Entry 2 by Urban Dictionary seems to be different from the first entry in the way that it specifies the polite society dictate the conversation be held privately. This seems to suggest that this ‘locker room talk’ may hold a more functional purpose and this idea is supported by an ethnographic study of hostess clubs in Japan (Allison, 1994). Based on the study, hostesses are not employed to have sex with male guests but rather to smooth the conversational path between the men who go to the clubs. Therefore, the hostesses role here is to make the men feel more masculine and powerful through sexual talk. This shows that this ‘locker room talk’ in this setting is actually to allow men to related to each other in an informal, nonhierarchical way. With the hostess as the topic that all the men can agree on, men can form better homosocial bonds, reinforcing their dominance as males.

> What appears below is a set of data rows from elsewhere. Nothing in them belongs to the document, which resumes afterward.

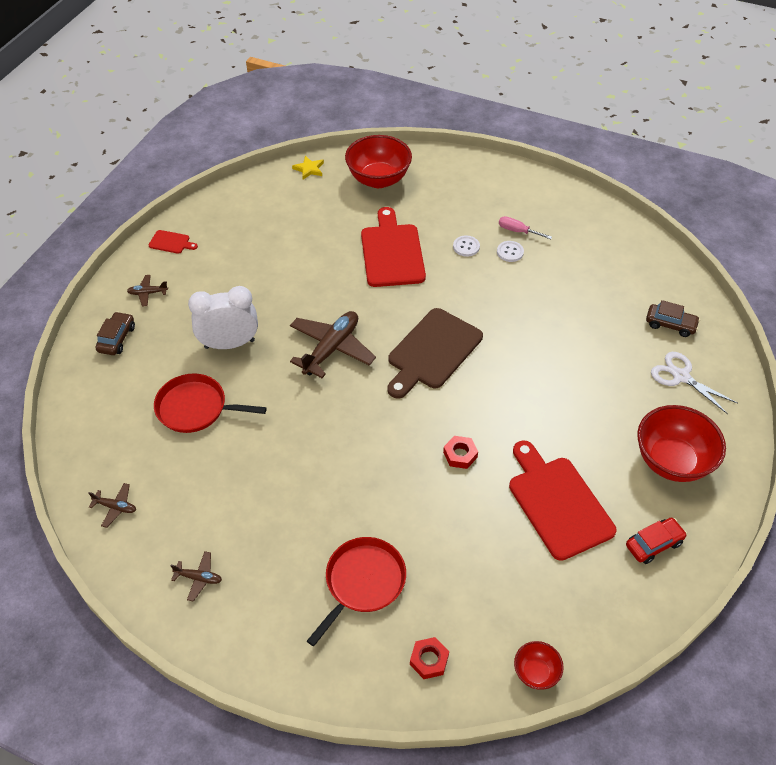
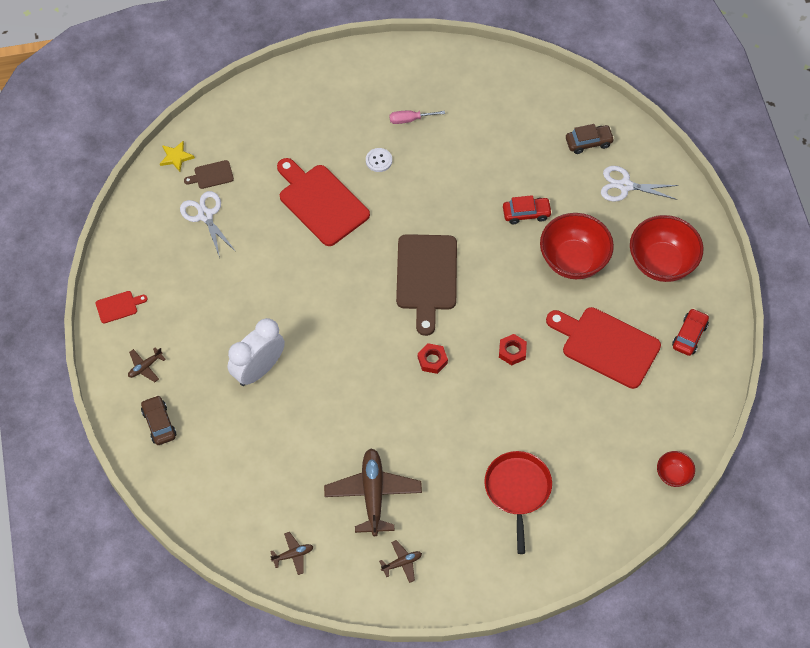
camera: 35 degrees left, 10 degrees up
(195, 408) = (281, 440): red pan -> none
(294, 216) = (205, 215): none -> white scissors
(324, 193) = (211, 175): none -> brown cutting board
(331, 348) = (345, 323): brown plane -> brown plane (373, 494)
(378, 179) = (249, 133): red bowl -> red bowl (573, 260)
(429, 660) = (601, 512): red nut -> red nut (432, 360)
(510, 252) = (418, 145): white button -> none
(565, 350) = (526, 213): none -> red car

Although the examples in our text suggest that the point of ‘locker room talk’ seems to be to affirm males heterosexual identities through heterosexual talk and also promote homosocial relationships with each other, we cannot ignore the fact that like what Entry 3 on urban dictionary states, this is done by ‘racist, sexist and crude language most men use towards immigrants, minorities and women’. This is extremely true because as the examples have shown, even if ‘locker room talk’ serves a functional purpose, it does so at the expense of using and degrading women (as shown in the Tokyo hostess study) and also minorities, such as less masculine men (as shown in the Fraternity house study).

References

Cameron, D., & Kulick, D. (2003). Language and sexuality. Cambridge University Press.